Most CSR programmes are designed to fail. This starts with their top-down approach. As a general rule they rely on credentialed outsiders, who have little to no ties to workers and their communities. Global brands and retailers tend to bargain-hunt with the auditing industry as much as they do with their suppliers. Auditors seeking to win contracts are largely assessed in terms of their capacity to work quickly. They usually have a set number of days on site and whatever they come back with becomes their findings. This approach has cost lives. Factories like Ali Enterprises, Tazreen Fashions, and Rana Plaza had all been monitored or certified by an international code of conduct initiative before they suffered accidents that left over 1500 workers dead within a year.

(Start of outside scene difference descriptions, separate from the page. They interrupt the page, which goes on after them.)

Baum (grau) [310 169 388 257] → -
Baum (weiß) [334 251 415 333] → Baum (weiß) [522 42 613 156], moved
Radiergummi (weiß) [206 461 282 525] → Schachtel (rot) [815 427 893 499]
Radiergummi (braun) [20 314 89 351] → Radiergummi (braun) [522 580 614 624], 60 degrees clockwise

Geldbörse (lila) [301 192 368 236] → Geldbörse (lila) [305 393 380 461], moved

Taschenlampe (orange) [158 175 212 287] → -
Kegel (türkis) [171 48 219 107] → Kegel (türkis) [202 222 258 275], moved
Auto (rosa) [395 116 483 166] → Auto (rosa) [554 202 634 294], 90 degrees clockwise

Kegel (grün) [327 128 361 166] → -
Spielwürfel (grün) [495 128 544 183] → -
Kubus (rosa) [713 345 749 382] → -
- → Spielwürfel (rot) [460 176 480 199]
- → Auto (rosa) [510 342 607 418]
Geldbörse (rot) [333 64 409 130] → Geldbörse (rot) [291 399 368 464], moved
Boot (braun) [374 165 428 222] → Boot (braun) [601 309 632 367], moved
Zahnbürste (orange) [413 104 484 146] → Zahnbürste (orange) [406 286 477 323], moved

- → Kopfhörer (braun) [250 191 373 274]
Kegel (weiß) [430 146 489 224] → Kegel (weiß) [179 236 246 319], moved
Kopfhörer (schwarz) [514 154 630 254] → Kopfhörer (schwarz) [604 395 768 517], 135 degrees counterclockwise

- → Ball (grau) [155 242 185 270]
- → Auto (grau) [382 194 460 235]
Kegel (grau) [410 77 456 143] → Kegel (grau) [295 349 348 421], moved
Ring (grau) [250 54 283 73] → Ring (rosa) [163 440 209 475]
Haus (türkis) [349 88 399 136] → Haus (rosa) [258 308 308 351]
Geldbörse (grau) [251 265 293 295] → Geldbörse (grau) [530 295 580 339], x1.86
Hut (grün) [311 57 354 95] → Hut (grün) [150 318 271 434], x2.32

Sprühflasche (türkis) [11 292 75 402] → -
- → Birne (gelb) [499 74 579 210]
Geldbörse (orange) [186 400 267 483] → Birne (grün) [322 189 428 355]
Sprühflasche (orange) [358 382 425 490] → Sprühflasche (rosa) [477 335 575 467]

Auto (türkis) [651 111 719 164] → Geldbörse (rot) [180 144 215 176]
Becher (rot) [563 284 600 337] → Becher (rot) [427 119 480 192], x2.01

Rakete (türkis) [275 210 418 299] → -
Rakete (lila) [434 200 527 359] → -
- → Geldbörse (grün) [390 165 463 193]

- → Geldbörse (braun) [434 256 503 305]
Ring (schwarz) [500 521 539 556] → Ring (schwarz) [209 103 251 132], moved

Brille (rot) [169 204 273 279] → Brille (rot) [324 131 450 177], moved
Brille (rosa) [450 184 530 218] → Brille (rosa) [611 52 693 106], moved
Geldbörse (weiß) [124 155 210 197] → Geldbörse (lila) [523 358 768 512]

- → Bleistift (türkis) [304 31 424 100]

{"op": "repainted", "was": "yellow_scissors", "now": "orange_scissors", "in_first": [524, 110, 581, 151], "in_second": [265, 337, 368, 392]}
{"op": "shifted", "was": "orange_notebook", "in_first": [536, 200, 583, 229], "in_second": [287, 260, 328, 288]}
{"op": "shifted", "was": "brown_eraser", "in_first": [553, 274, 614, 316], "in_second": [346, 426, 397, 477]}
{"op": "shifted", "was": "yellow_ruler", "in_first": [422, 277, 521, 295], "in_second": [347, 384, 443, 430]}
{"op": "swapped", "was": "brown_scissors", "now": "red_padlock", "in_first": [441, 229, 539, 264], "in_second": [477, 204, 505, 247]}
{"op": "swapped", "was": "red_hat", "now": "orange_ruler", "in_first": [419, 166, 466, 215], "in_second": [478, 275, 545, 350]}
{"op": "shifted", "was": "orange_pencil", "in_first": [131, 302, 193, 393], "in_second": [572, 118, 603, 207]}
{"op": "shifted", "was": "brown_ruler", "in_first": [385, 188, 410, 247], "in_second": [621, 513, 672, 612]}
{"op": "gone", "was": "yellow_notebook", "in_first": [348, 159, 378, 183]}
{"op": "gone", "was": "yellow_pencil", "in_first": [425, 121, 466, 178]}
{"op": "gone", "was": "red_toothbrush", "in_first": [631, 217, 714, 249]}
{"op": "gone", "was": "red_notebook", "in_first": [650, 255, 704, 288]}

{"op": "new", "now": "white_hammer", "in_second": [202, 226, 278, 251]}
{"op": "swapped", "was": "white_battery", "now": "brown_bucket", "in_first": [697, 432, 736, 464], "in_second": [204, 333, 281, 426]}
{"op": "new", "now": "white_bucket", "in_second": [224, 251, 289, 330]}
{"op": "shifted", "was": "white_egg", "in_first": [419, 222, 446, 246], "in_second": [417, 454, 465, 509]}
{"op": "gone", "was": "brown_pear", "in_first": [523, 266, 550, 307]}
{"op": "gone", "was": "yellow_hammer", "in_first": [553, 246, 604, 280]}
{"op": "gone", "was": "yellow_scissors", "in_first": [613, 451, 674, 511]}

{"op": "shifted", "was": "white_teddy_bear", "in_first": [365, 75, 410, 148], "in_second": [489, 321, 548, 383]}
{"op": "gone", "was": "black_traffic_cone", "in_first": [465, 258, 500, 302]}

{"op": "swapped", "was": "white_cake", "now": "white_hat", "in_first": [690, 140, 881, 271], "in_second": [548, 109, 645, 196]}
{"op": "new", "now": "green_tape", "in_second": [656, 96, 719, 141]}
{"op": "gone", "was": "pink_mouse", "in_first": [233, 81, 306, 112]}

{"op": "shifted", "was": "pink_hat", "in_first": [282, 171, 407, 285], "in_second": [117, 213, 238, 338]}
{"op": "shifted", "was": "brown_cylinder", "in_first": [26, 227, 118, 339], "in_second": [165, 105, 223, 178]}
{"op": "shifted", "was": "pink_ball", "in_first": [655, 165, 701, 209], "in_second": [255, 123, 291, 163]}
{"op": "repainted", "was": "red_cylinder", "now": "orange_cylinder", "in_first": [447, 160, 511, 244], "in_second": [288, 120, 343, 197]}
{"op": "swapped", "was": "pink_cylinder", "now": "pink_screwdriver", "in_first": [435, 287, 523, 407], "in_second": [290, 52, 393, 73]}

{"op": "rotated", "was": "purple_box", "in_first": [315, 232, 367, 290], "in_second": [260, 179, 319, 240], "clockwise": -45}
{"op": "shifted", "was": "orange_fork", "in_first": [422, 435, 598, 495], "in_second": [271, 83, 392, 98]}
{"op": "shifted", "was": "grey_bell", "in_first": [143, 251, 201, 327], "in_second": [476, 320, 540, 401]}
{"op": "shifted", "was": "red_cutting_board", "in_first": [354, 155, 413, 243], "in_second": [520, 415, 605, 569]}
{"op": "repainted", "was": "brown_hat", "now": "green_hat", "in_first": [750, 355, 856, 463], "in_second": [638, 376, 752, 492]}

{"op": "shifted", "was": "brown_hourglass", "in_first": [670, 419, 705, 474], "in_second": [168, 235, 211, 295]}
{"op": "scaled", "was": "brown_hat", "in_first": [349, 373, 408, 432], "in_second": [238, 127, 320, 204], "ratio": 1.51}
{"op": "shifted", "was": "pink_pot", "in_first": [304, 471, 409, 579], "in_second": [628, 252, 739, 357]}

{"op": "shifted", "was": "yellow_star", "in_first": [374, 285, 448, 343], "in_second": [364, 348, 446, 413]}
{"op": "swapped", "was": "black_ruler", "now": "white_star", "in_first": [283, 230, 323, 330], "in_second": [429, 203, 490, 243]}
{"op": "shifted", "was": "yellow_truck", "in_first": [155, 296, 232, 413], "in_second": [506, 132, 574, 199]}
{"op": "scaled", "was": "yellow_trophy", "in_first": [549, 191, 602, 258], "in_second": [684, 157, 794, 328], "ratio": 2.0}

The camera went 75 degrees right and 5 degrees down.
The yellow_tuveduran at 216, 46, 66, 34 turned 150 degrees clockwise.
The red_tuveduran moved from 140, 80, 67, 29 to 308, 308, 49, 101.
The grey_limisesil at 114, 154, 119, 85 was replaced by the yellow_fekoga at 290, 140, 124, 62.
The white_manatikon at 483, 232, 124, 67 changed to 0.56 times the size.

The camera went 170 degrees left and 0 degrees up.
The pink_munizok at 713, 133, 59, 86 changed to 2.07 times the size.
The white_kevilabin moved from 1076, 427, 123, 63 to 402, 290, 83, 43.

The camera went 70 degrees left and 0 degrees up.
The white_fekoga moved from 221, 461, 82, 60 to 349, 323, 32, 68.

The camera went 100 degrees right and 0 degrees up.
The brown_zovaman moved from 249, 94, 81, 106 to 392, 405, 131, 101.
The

CSR initiatives are based on the premise that global corporations are good actors, and that all will be well if their ethos is implemented throughout their supply chain. Yet if brands really are good actors, we would expect greater supply chain transparency – on both supplier locations and compliance – and public commitments to increase orders from good suppliers over time. Yet most audits are confidential and voluntary. They come with no meaningful role for workers and their organisations, and virtually no repercussions for the brands when workers’ rights are abused or their safety is put at risk. This enables brands to silence findings and walk away if the code of conduct auditors find problems too difficult to fix.
Socially responsible investors can help change this approach by asking the companies they invest in for more meaningful information about their supply chain due diligence process, especially its effectiveness at identifying and remediating labour rights abuses. These are key components of the “know and show” benchmarks in the UN Guiding Principles on Business and Human Rights, now influencing the proliferation of national laws requiring companies to conduct due diligence in their supply chains.
Socially responsible investors can support these laws by asking companies to demonstrate their impact on workers’ ability to exercise their rights. The best way for companies to demonstrate such impact is by showing their support for initiatives that put workers front and centre. Worker-driven approaches, such as the Accord on Fire and Building Safety in Bangladesh or the Coalition of Immokalee Workers’ Fair Food Program, have a demonstrated track record of delivering results for both workers and brands.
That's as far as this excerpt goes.